Security Architecture
Overview
The Knowledge Graph unlocks querying capabilities across an entire GitLab namespace. To ensure data is never exposed to unauthorized users, the architecture implements a multi-layered security model that is enforced on every query. This document outlines the three layers of defense that work together to protect user data:
- Logical tenant segregation at the storage layer via indexed columns.
- Query-time filtering using traversal IDs.
- Final redaction at the application layer via Rails authorization checks.

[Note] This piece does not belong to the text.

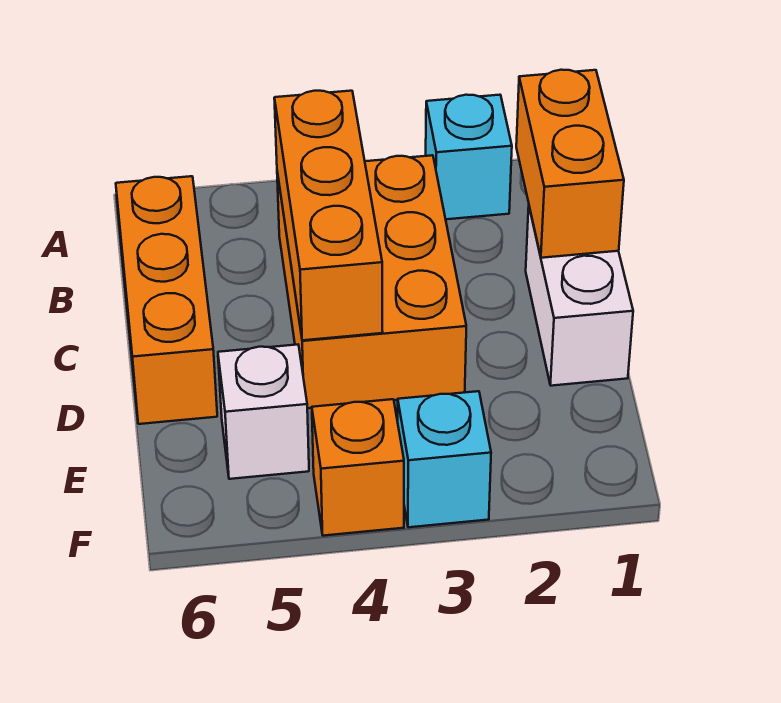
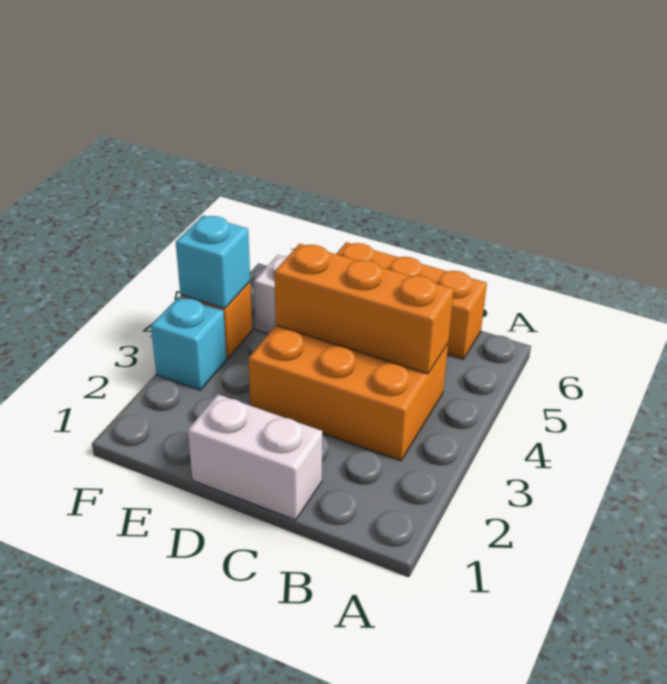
cyan brick A2 level 1 -> cyan brick F4 level 2
orange brick B1:C1 level 2 -> none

All access to the Knowledge Graph is proxied through GitLab Rails, which acts as the primary authentication and authorization gateway. This ensures no user or agent can bypass GitLab’s existing permission model. As part of the broader Auth Architecture program, these controls will evolve to integrate with GitLab’s future auth services. Until we have a finalized auth service, Rails remains the enforcement point and source of truth.
Initial Access Model: Reporter+ at Group Level
For the initial release, the Knowledge Graph enforces a simplified permission model to ensure security while enabling rapid delivery:
- Group-level Reporter+ access required: Users must have at least Reporter role on a group to query any data within that group’s hierarchy.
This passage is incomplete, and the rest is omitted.